Но сегодня огромные ворота стояли широко распахнутыми, а вдоль главного проезда тянулись толпы празднично одетых жителей Динандара. Увидев входившую в город колонну всадников барона Бальдра Эйнарсона, горожане замерли с выражением почтения и привычного страха на лицах.
Барон, ехавший позади четырех кавалерийских офицеров, составлявших передовой отряд, величественно восседал на гнедом мерине, заменившем убитого мятежниками белого скакуна. Сразу за ним катила колесница, везущая маршала Дарвальда и управляемая, как решил бы любой из глазеющих на нее обывателей, молодым лордом Фавианом.
Но обыватель неминуемо ошибся бы, потому что колесницей на самом деле управлял варвар-северянин, одетый в лучшие доспехи Фавиана. Настоящий сын барона ехал в главной кавалерийской колонне, опустив забрало на свое красивое обиженное лицо.
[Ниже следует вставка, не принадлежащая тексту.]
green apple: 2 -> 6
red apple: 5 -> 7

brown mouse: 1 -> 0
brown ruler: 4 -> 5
В отличие от него барон Бальдр выглядел очень довольным, несмотря на шрам, придававший вечную суровость его лицу. Гордо выпрямившись, он снисходительно скользил взглядом по освещенным ярким полуденным солнцем рядам своих подданных.
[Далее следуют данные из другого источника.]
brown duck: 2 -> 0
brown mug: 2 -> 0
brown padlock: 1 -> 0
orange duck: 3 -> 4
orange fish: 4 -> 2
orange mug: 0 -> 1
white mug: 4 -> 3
Когда они выехали на мощеные булыжником улицы Динандара, барон чуть замедлил ход своего мерина, чтобы поравняться с колесницей. Маршал Дарвальд, с непроницаемым видом сидевший на скамье, поднял на Бальдра глаза.
— Слухи о нашем преждевременном возвращении каким-то образом уже распространились, милорд, судя по тому, как успели подготовиться к нему ваши подданные, — взгляните на их наряды, — задумчиво произнес маршал, окидывая взглядом ряды горожан и время от времени кивая какому-нибудь знатному господину или его розовощекой жене. — Или курьер, которого мы послали к Своретте, проболтался, или мастер шпионажа постарался через своих агентов сделать это известие достоянием общественности.
— Может быть. Только сам мастер шпионажа оказался слишком застенчивым, раз не встретил нас лично у главных ворот, — отозвался барон, не глядя на Дарвальда и продолжая осматривать толпы встречающих. — Но честно говоря, нет ничего плохого в том, что мои подданные приветствуют меня. Я остановлюсь на центральной площади, чтобы сообщить им об удачном походе и нашем решительном ударе по мятежникам.
— Может быть, не стоит слишком много говорить об этом, милорд, — сказал Дарвальд, и горькая улыбка появилась на его лице. — Ведь в конце концов, это было всего лишь небольшой стычкой, а не крупным сражением с вооруженными силами мятежников.